Олег, в свою очередь, больше получал по шее как любимец отца, когда напрочь разбирал соседские часы или чье-нибудь радио, дожидавшиеся починки. Все было как обычно: дружная советская семья, стенку приобрели одними из первых, в их городке такие были почти у всех, и делали их не за границей, а за несколько километров. Хрустальные фужеры и две симметрично поставленные пепельницы, сервиз (даже два) и фарфоровый белый медведь, как положено, заняли свои почетные места. Вообще-то Олин отец был всеми силами против подобного мещанства, а матери были намного ближе лики ангелов и святых, но все это невольно просочилось и по вечерам под хрустальной люстрой расточало лучики основательности. Недалеко от телевизора матово поблескивали корешки Пикуля и Дюма, полученные от сдачи макулатуры. На кухне красовались расписные подносы и тарелочки, кичился собой огромный китайский термос с розой. Всей семьей ездили в соседние города постоять в очередях за дешевыми крупами и мясом, а иногда получалось даже подловить мороженую рыбу, сливочное масло и колбасу.

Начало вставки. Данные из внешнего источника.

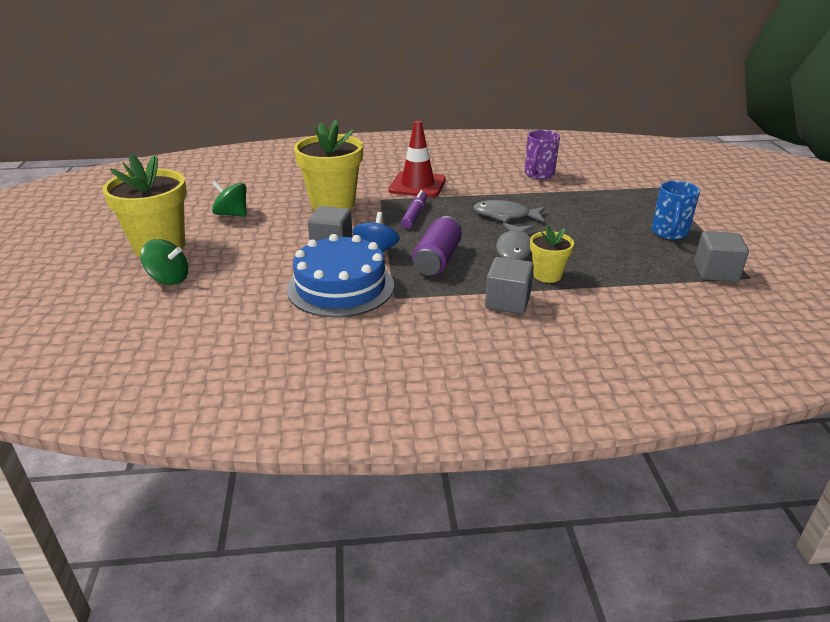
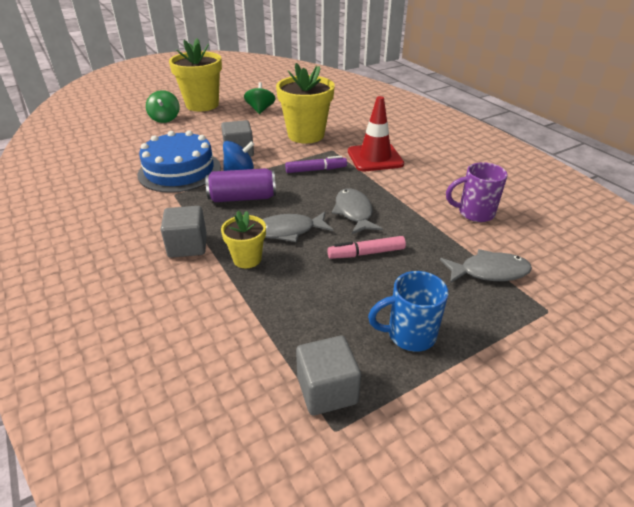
camera: 65 degrees right, 5 degrees up
(568, 224) = (366, 253): none -> pink marker
(613, 191) = (489, 272): none -> grey fish

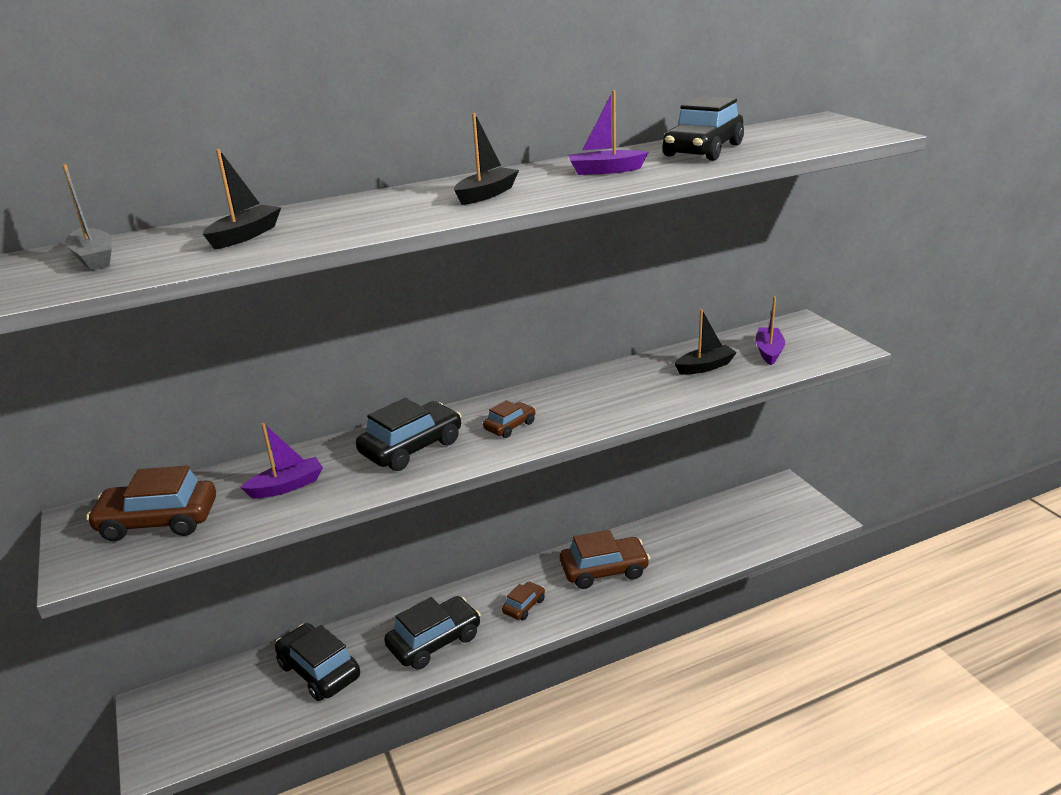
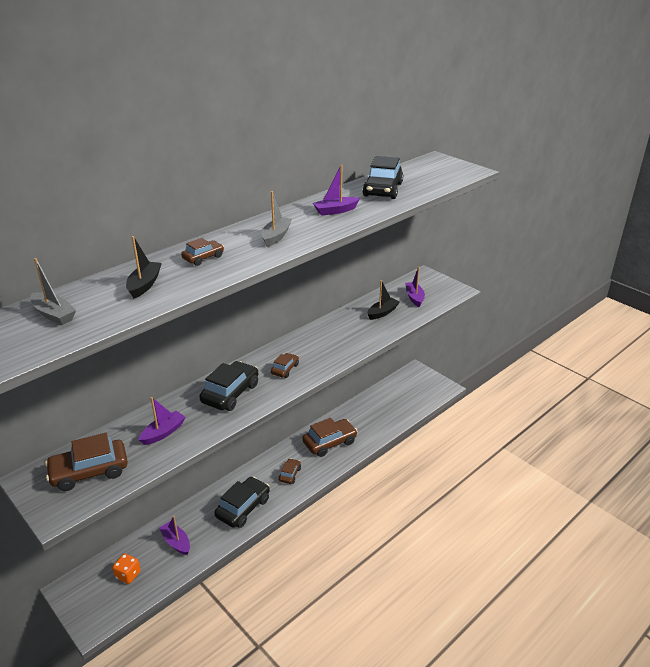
camera: 20 degrees left, 5 degrees up
(234, 702) = (128, 575): none -> orange dice
(319, 671) = (176, 542): black car -> purple boat
(357, 212) = (203, 258): none -> brown car
(486, 194) = (276, 236): black boat -> grey boat

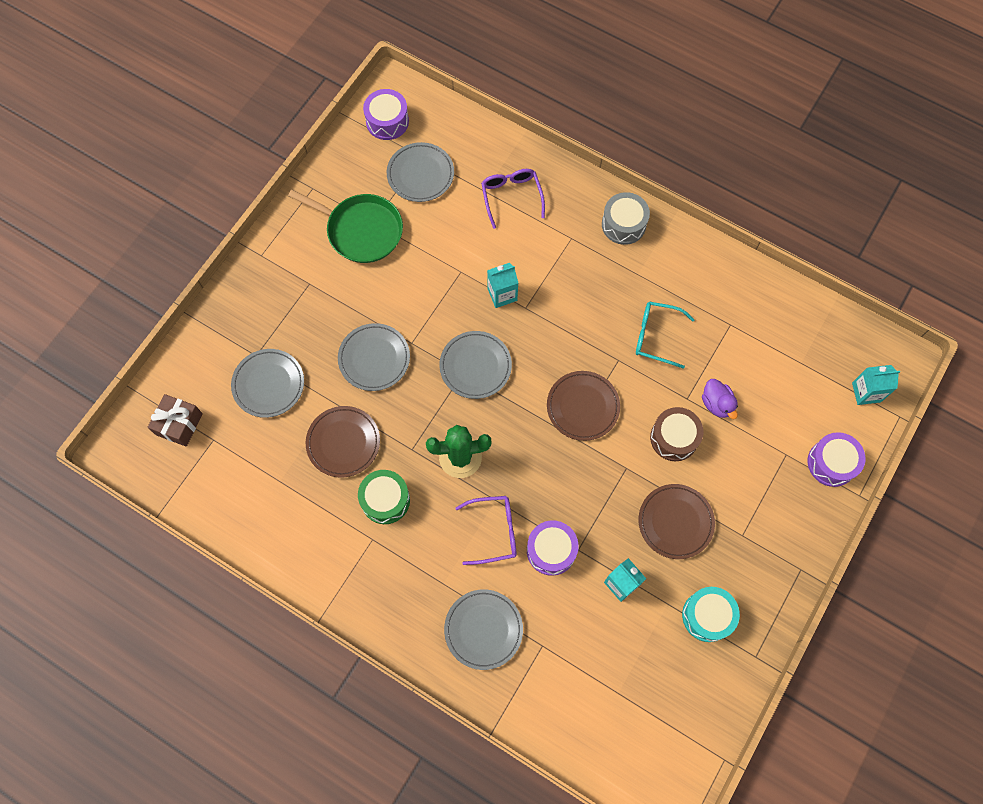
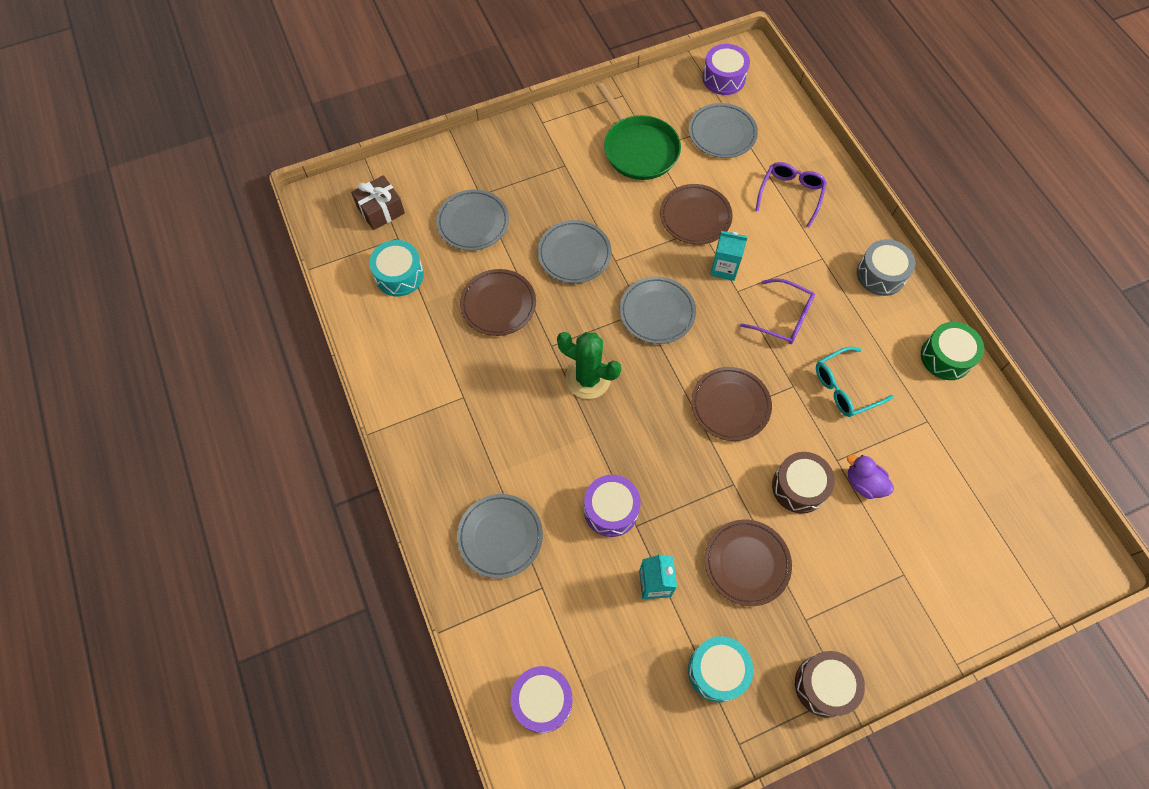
camera: 35 degrees right, 5 degrees down
(240, 471) = (399, 275): none -> turquoise drum
(385, 500) = (498, 372): green drum -> green drum (946, 357)
(449, 263) = (695, 217): none -> brown plate
(494, 531) = (572, 459): purple glasses -> purple glasses (783, 318)
(656, 336) = (845, 387): turquoise glasses -> turquoise glasses turned 75 degrees counterclockwise
(717, 404) = (863, 483): purple duck -> purple duck turned 120 degrees clockwise
(784, 573) = (824, 685): none -> brown drum
(831, 463) = (947, 613): purple drum -> purple drum (542, 700)
(866, 392) = (1031, 570): turquoise carton -> none

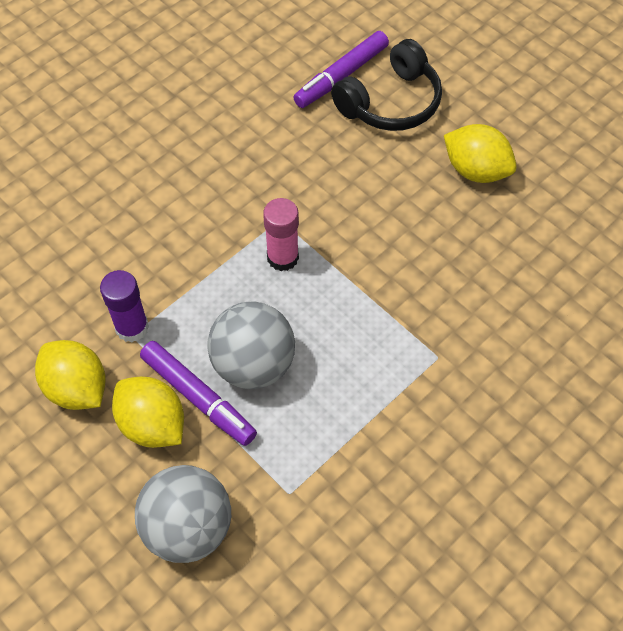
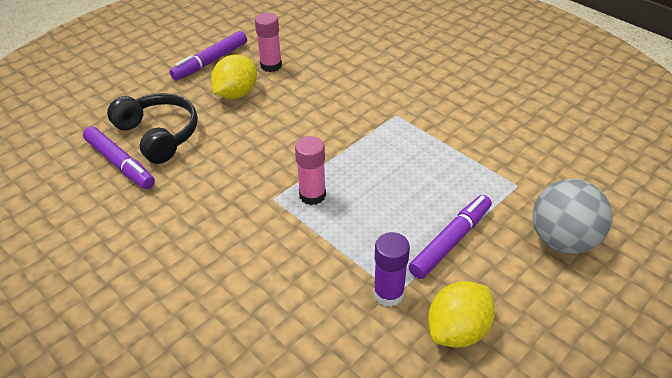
camera: 90 degrees left, 15 degrees down
(153, 425) = (482, 270): yellow lemon -> none
(253, 365) = (415, 209): grey ball -> none
(544, 205) = (271, 65): none -> pink glue stick
(547, 136) = (210, 61): none -> purple marker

С хлебом перебоев у них не было, и его покупали в местном магазинчике помногу, чтобы свинья отъедалась, а для себя – все еще пекли. К восьмидесятым у них построили универмаг, и теперь, наоборот, к ним поперли соседи за дефицитом, так что все равно приходилось бабушке, а иногда и спешно забюллетенившей матери еще до открытия впрягаться в очередь.
Пионеркой Оля стала благодаря старику Хоттабычу. Пластинку с записью этой сказки она могла слушать каждый день. Голос рассказчика напоминал ей деда, да и сам Хоттабыч, древний маг, высвобожденный из амфоры пионером Волькой, своей несуразностью и обаянием был чем-то похож на него. Получилось, что дед, который на дух не выносил пионерии (хотя, конечно, побрезговал бы, как его благоверная, сожжением портрета вождя), через Хоттабыча благословил на нее Олю.
Непонятно откуда попавшая к ним гибкая пластинка, которую по нескольку раз прослушал каждый уважающий себя парень их городка, была поцарапана Олей во время борьбы. На краю осталось даже клеймо ее молоденьких коренных зубов. Любимый брат по-прежнему мешал ей проживать нелепое колдовство Хоттабыча, превращаться в Дюймовочку или мчаться за Котом в сапогах, но очень быстро она начала только делать вид, что пластинка ей отвратительна. Это был какой-то очередной вокально-инструментальный ансамбль, никто даже не знал, как именно он называется, однако и она выучила все три песни («Я, мне, мое», «Через вселенную», «Пусть будет так») наизусть. Слова были непонятны, а в некоторых местах уже вообще пропали, но действие музыки было сравнимо со снегопадом, когда становится вдруг так тихо и все кристально видно. Отмывшись от всех обид и ошибок, жизнь должна была засиять, как клюв черного ворона, что сидел на облетевшем, охваченном зимним огнем раннего утра дереве.